Tournament season has come, officially. Got my first PDGA tourney of the year under my belt this past weekend, the Cross Farms Open presented by Westside Discs in Tolland, CT. I’d never been to Cross Farms, but if Westside saw fit to sponsor it, how can I say no?
Preceded the tournament with a stop at Maple Hill the day before to play some doubles with friends. We played the Blue course, one that I don’t think I’ve played in a long time if ever. Certainly a good layout to get the flavor of the place. I’ve got at least one tournament coming up with a round there, possibly two and perhaps three depending on how things go over the next couple months, so getting the flavor was definitely worth the stop (winning money from friends helps too).

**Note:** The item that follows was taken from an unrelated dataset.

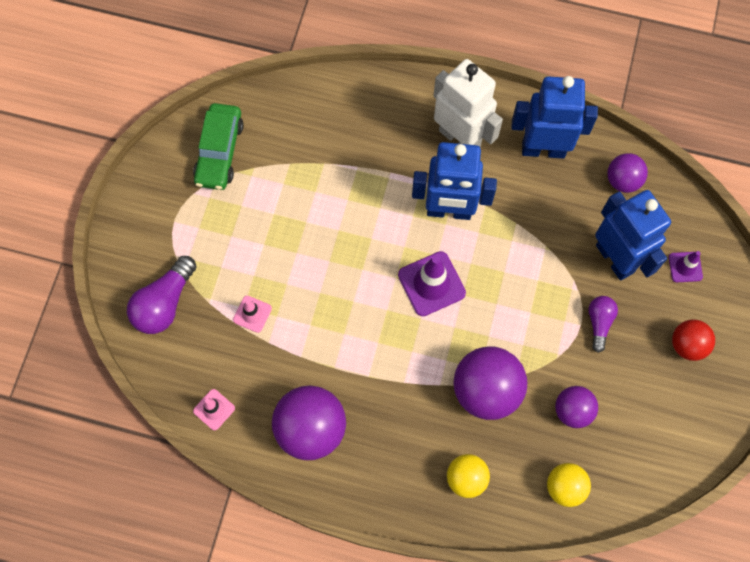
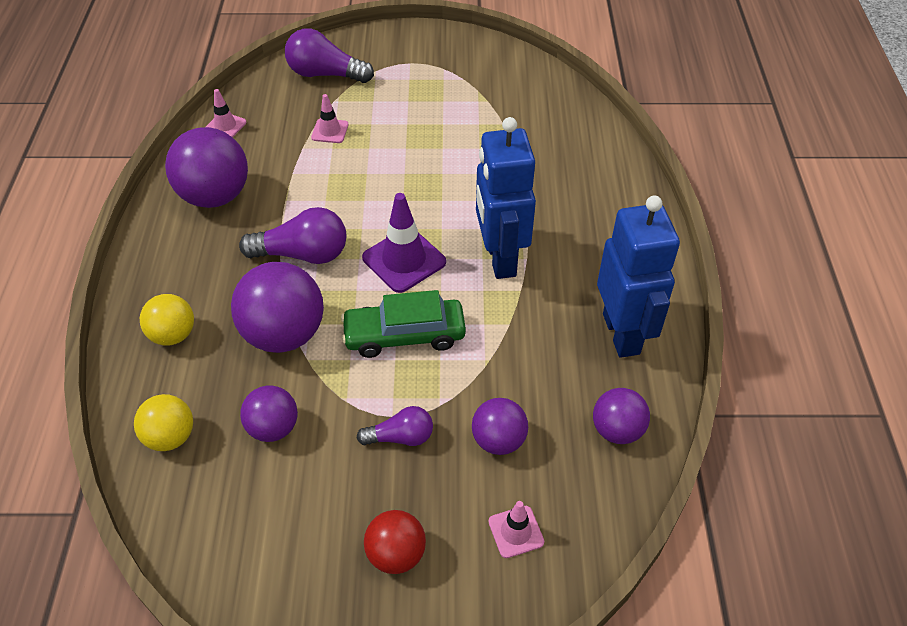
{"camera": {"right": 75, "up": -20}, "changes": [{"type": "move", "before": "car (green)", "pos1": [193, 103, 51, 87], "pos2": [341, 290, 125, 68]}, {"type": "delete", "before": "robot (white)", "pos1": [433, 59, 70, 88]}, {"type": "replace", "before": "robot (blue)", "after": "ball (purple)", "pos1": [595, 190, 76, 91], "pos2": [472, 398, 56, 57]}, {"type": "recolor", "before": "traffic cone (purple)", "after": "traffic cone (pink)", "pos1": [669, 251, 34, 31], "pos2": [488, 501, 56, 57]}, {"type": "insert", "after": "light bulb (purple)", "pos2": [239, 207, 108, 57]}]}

The flip side of playing at Maple Hill was that I sacrificed my original plan of going to Cross Farms to scout things out in advance of the tournament. Turns out I wouldn’t have been able to play the course anyway since the lower am side (Int & below) of the tournament was taking place, but I might have been able to walk around to see the place and try to stay out of everyone’s way.
No matter, since all I had to do was give myself an extra 30 minutes on Sunday morning in order to have plenty of time to do that walking around then. I was able to walk the whole course and get some first impressions on how to attack the holes. Turns out some of those first impressions were dead on the money.
I felt really good about the way I was getting off the tee, especially considering it was the first time I was playing any of these holes and a bunch of them were tightly wooded with hard to find fairways (they were there, just not easily discernible from the tee). In fact, the only times I wasn’t enamored with my tee shots in round 1 were when I went against those aforementioned first impressions and “tried something”. Even that only happened twice.
The story of the round, unfortunately, wasn’t the good tee shots. It was the abysmal putting. I try not to exaggerate these kinds of things, but there were easily six putts that were in make-able range (15-20 feet) that I missed in a eight-hole stretch. I turned a deuce chance into a four, a couple three chances into fours, and one three chance into a six. It was not pretty.
On the plus side for the first round, I was grouped with Team64’s Matt Berube. It was nice to get to meet and play with a new teammate, especially on one of his home courses. He made some great shots, including a big throw-in for deuce on hole 17, and put himself in good position to place in the money.
After a lengthy lunch break (the curse of being the first group finished) and some extra putting practice to figure out the glitch (I didn’t but it went away), round two got off to an unfortunate start with a dead-center pole spit-out on the first putt. The way I looked at it though, is at least the putt was on line as opposed to all the blatant misses from round one.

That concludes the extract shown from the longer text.